Il colonnello chiamato in causa riferì in aula di aver scoperto questo particolare osservando le fotografie. E non poteva dire diversamente. Chi scrive è stato testimone quella sera di quel che accadde. Michele Lorusso la sera del 26 febbraio 2011 non partecipò alle operazioni di recupero e ai rilievi scientifici sul corpo di Yara. Al campo di Chignolo arrivò la Polizia perché l’uomo che facendo volare il suo aeroplanino scoprì il corpo, chiamò il 113. Titolare di quella parte delle indagini era quindi la Polizia che arrivò in forze con uomini della squadra Mobile di Bergamo al comando dell’allora questore Enzo Ricciardi, dello Sco (Servizio centrale operativo) e della Scientifica fatta arrivare appositamente da Roma con un aereo. La Polizia “blindò” il campo. Nessuno poteva entrare e allo stesso maggiore Lorusso, giunto trafelato da Brescia, fu impedito l’accesso proprio dagli uomini dello Sco: «Lei non può passare». Lorusso si rivolse direttamente al questore Ricciardi: «Ma come non mi fate entrare? Abbiamo sempre lavorato assieme…» e il questore di Bergamo, con un gesto di cortesia, si rivolse ai poliziotti dello Sco: «Fatelo passare». Entrò nel campo da solo, come osservatore.
Gli altri carabinieri rimasero fuori mentre la Scientifica della Polizia, coordinata da Cristina Cattaneo, faceva i rilievi e scopriva che l’erba nel pugno della vittima non era radicata al terreno e che il colletto bianco della maglietta di Yara, malgrado lo squarcio alla gola, non presentava alcuna traccia di sangue. «Segno che prima di ferirla quella maglietta era stata tolta. I filmati di quella notte sul campo di Chignolo parlano chiaro», sostengono i difensori.
«Secondo noi fu tenuta in un luogo chiuso»

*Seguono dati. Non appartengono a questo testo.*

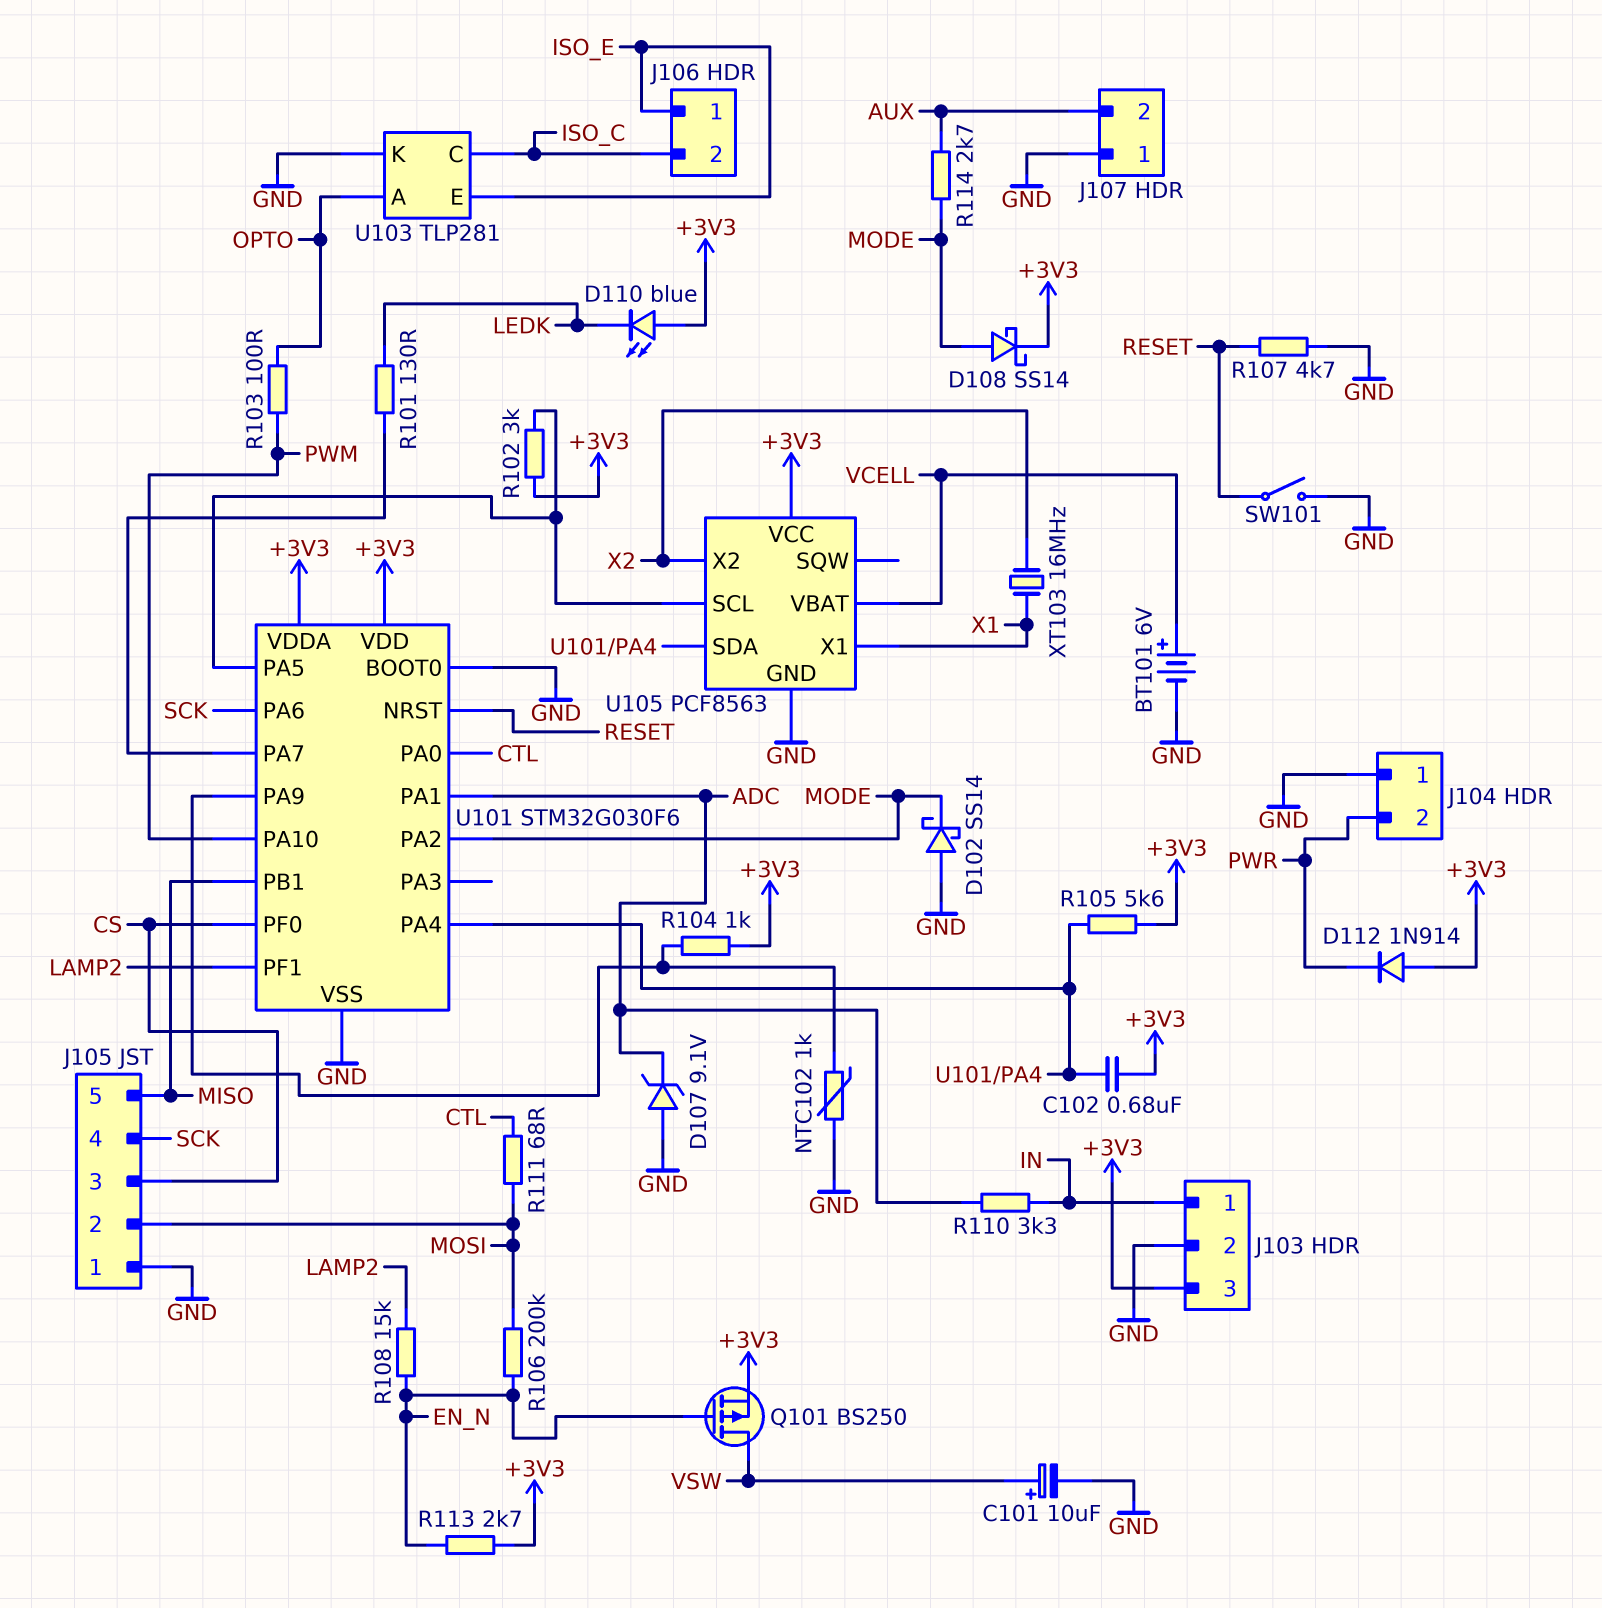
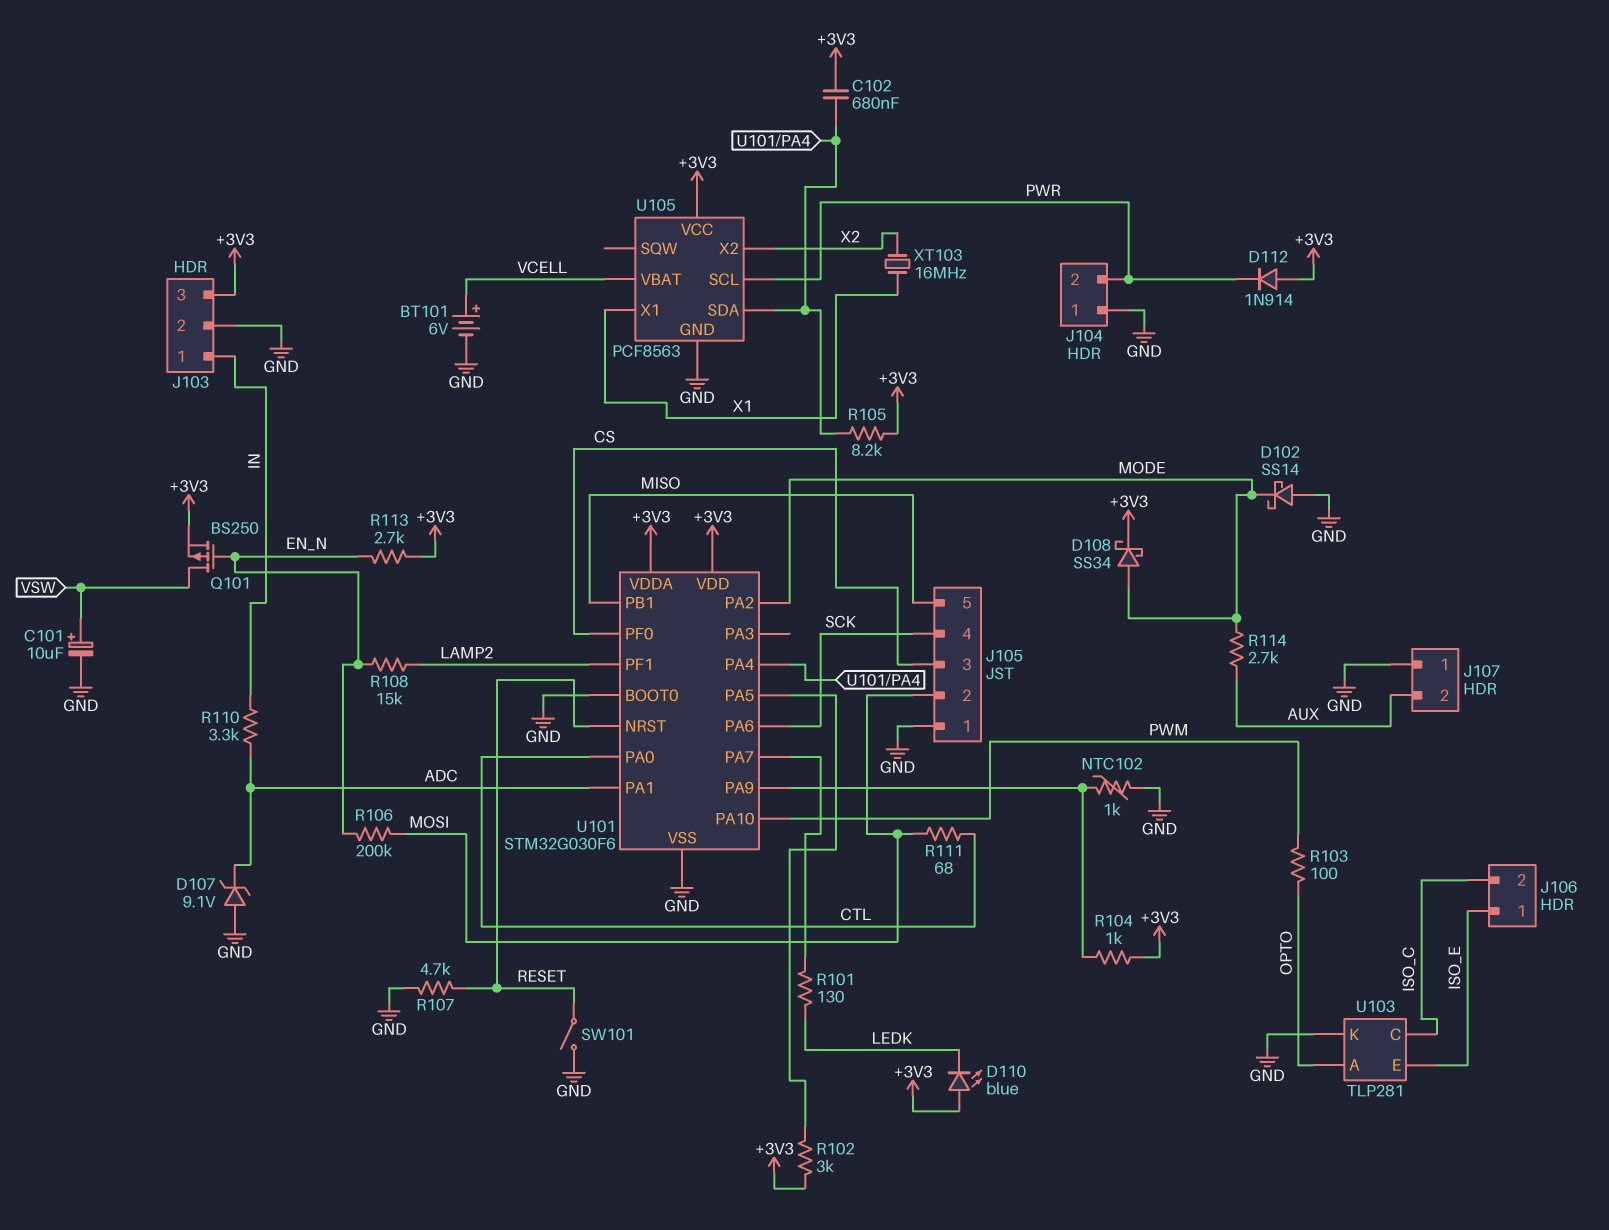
D108: schottky SS14 (A MODE, K +3V3) -> schottky SS34 (A MODE, K +3V3)
R105: 5.6k (+3V3, U101/PA4) -> 8.2k (+3V3, U101/PA4)
U105 pin SCL: U101/PA5 -> PWR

«E allora mi chiedo perché l’Accusa ha ribadito nella requisitoria che Yara in uno spasmo della sua terribile agonia si sarebbe aggrappata con la mano destra a un ciuffo d’erba e così sarebbe stata ritrovata tre mesi dopo», ha scandito ancora Claudio Salvagni. «Quel ciuffo d’erba appartiene al campo di Chignolo», ha infatti sostenuto il Pm Letizia Ruggeri. «Io dico, invece, che siccome quell’erba non era radicata, Yara potrebbe averla strappata in un qualunque campo o giardino della zona. Non esiste un solo elemento per sostenere che la ragazza sia morta a Chignolo e soprattutto che sia rimasta per tre mesi nello stesso posto. Anzi gli elementi raccolti dai nostri consulenti dimostrano che a Chignolo è stata abbandonata poco tempo prima del ritrovamento. Prima è rimasta in un luogo chiuso, con pochissimo ossigeno. Altrimenti, come ha scoperto il medico legale Dalila Ranalletta, il corpo non avrebbe presentato fenomeni di corificazione ma di putrefazione e sulle ferite non avrebbe avuto tutti quei filamenti di vario colore che non appartengono ai suoi indumenti. E la stessa Cristina Cattaneo in aula ha dovuto ammetterlo».
Contattato da Oggi, il colonnello Lorusso ha risposto cortesemente ma con fermezza: «Non posso fare alcun commento, non sono autorizzato. Rappresento la mia Amministrazione. È un problema di opportunità: in questo momento non ritengo opportuno fare commenti su questo. Ci saranno altre occasioni per tornare in argomento. Voi avete tutti gli elementi per capire come stanno le cose. Non c’è evidentemente lo sforzo di approfondire: basterebbe far mente locale e le cose sarebbero di una chiarezza cristallina. Ma io commenti su questa cosa non ne posso fare. Dispiace più a me che a voi».